I checked out the mystery man's profile and I believe that he is for real and furthermore, i am convinced i have played him at a rec center. Being from the chicago area, i dont hear about kids from the outskirts. But at the libertyville sports complex, a brand new facility thats become the mecca of all gyms in the state, I played a player who fits all of the qualifications in that profile and meats the picture. I wasn't sure when i saw the picture cuz alotta asians look alike, but when it said he's from libertyville, i am almost convinced i played him. When i played him, that 40 inch vert wasn't totally on display. He could dunk, but his best was a 360 he threw down after the game. However, his jump shot was not given justice in that profile. This kid is literally sam cassell in the midrange, and rafer alston esque from the outside.


----------



## Yao_Ming (Aug 11, 2002)

Wow so this Joe Yoon guy is for real? I looked at the pic on the site and the guy dunking and the guy in the picture have the to be the same.


----------



## bender (Jul 15, 2002)

NBAdraft.net China correspondent Frank Gao posted these pictures on a another msg board half a year ago.
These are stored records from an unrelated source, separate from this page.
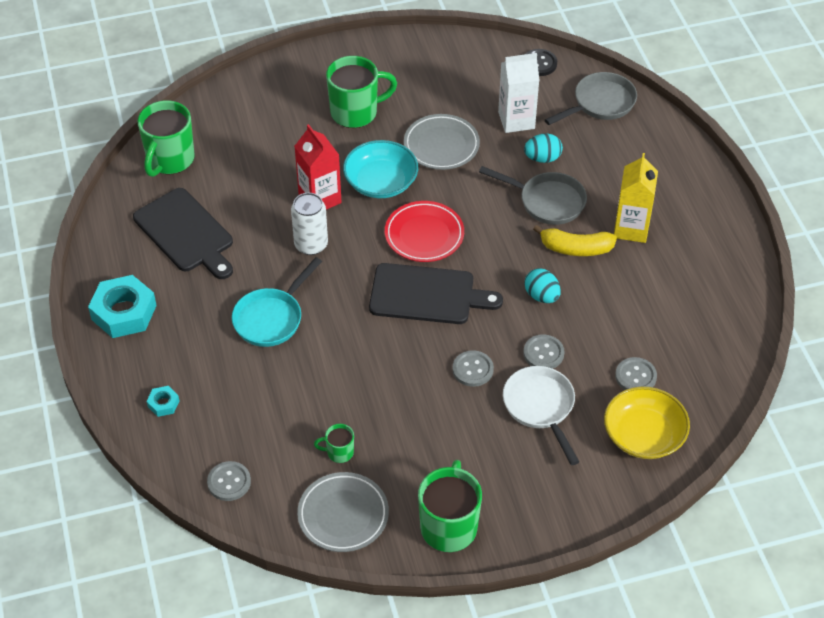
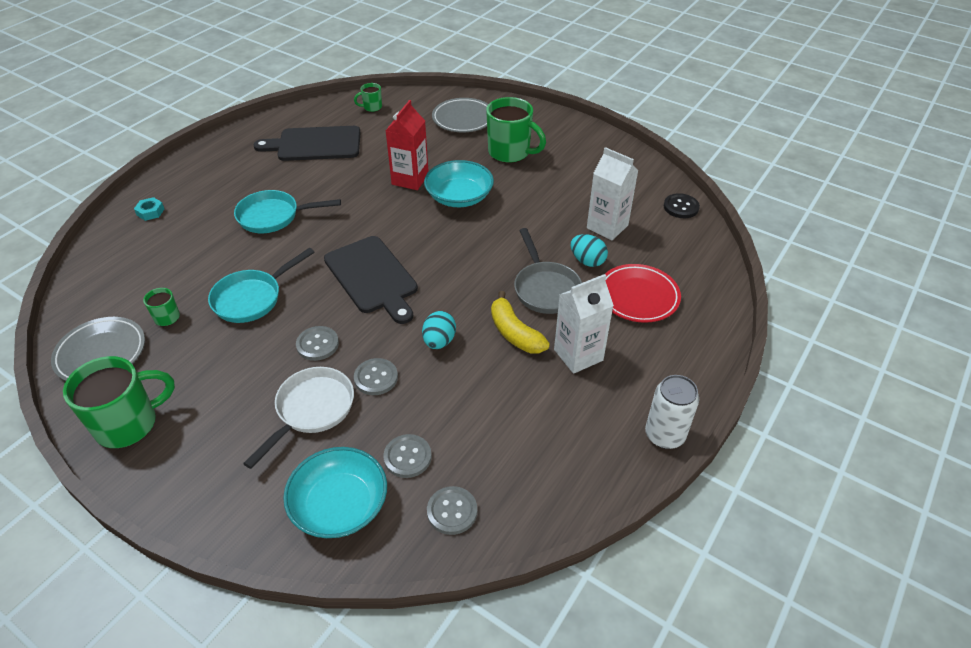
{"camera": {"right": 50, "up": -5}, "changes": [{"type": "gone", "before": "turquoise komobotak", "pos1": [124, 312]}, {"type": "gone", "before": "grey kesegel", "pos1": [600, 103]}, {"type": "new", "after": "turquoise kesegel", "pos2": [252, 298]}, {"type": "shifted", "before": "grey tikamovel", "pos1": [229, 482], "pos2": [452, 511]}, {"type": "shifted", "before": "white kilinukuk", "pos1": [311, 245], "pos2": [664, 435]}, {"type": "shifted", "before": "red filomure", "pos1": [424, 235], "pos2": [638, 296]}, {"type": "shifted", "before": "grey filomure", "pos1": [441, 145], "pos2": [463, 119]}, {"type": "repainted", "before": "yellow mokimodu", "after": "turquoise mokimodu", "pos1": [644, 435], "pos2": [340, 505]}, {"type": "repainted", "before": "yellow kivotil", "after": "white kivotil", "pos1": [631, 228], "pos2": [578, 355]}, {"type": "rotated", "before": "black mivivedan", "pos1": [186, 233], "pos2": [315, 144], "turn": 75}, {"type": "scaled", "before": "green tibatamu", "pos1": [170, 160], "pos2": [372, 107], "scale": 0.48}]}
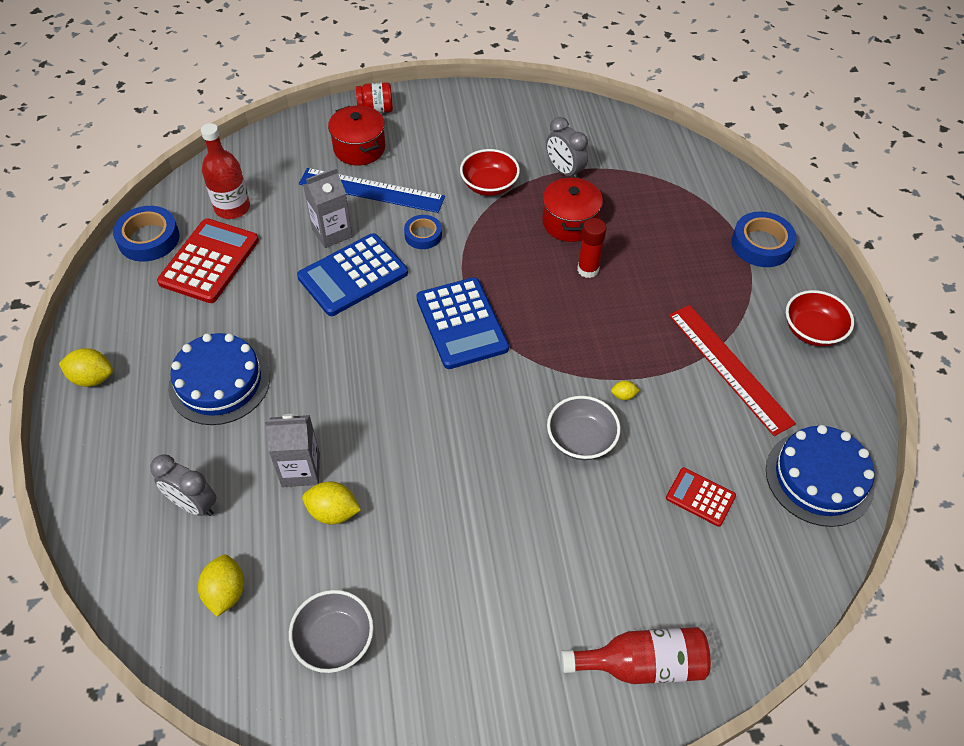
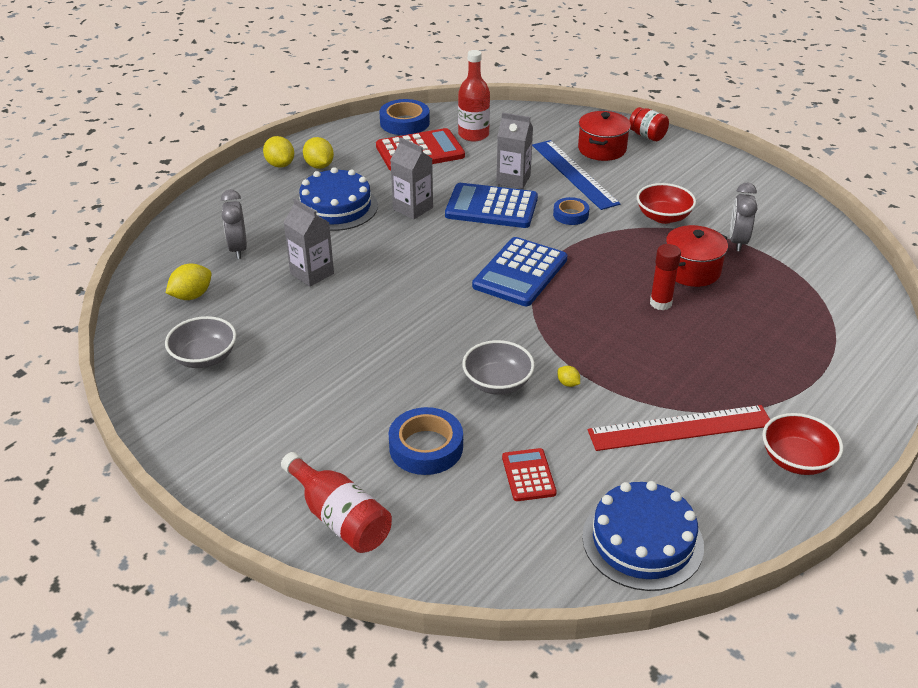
{"camera": {"right": 50, "up": -15}, "changes": [{"type": "new", "after": "grey kivotil", "pos2": [413, 208]}, {"type": "shifted", "before": "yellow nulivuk", "pos1": [333, 512], "pos2": [319, 166]}, {"type": "shifted", "before": "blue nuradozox", "pos1": [761, 244], "pos2": [426, 447]}, {"type": "rotated", "before": "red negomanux", "pos1": [729, 367], "pos2": [680, 428], "turn": 60}]}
It shows a slamdunk contest in Guangzhou, Guangdong, China. Joe Yoon played the last three years in Illinois. How do you explain that, BigJ?


----------



## bigJ (Apr 11, 2004)

The only thing those pictures show is that even last year Yoon could still throw it down. I imagine those pictures our from the summer of 2003 which is when Yoon went back to China. If that person dunking really isn't Joe Yoon, then I will take down the picture from his profile. My High School Scout sent me Joe Yoon's profile so I think it is credible. Believe me our website is very legit, we have cleaned up the popups and spyware. All our info is now coming from our numerous staff members. The staff members of nbadraft.tk have been working very hard on building our site. It is definetly credible, I don't know why bender keeps trying to bash us.


----------



## Breakin Ankles (May 5, 2004)

*Yoon*

Whoa I played against Joe Yoon. I play for Zion Benton and I rememberr facing this asian cat who lit us up. We put my man Jamal our best defender to D Yoon up we just couldnt stop him. This kid just never misses he must have hit at least 5 3s that game. Joe Yoon is crazy good must have dropped 30 on us that game. His jumper is money and he defenitly has handle. I never knew this kid had a chance at the NBA tho. Man this is crazy I can't believe I actually played against this kid.


----------



## mysterio (May 20, 2003)

Conspiracy theory. These three posters are the same: "wade>lebron," "breakin' ankles," and "bigJ."


----------



## silverpaw1786 (Mar 11, 2004)

> Originally posted by <b>TheGoods</b>!
> Download Bazooka scan from download.com it scans your system and will tell you how to get rid of the adware/spyware.
> 
> Yeah not only, does nbadraft.tk rip their stuff from other sites, they f-around with you :upset:.


Thank you very much.


----------



## bender (Jul 15, 2002)

> Originally posted by <b>bigJ</b>!
> All our info is now coming from our numerous staff members. The staff members of nbadraft.tk have been working very hard on building our site. It is definetly credible, I don't know why bender keeps trying to bash us.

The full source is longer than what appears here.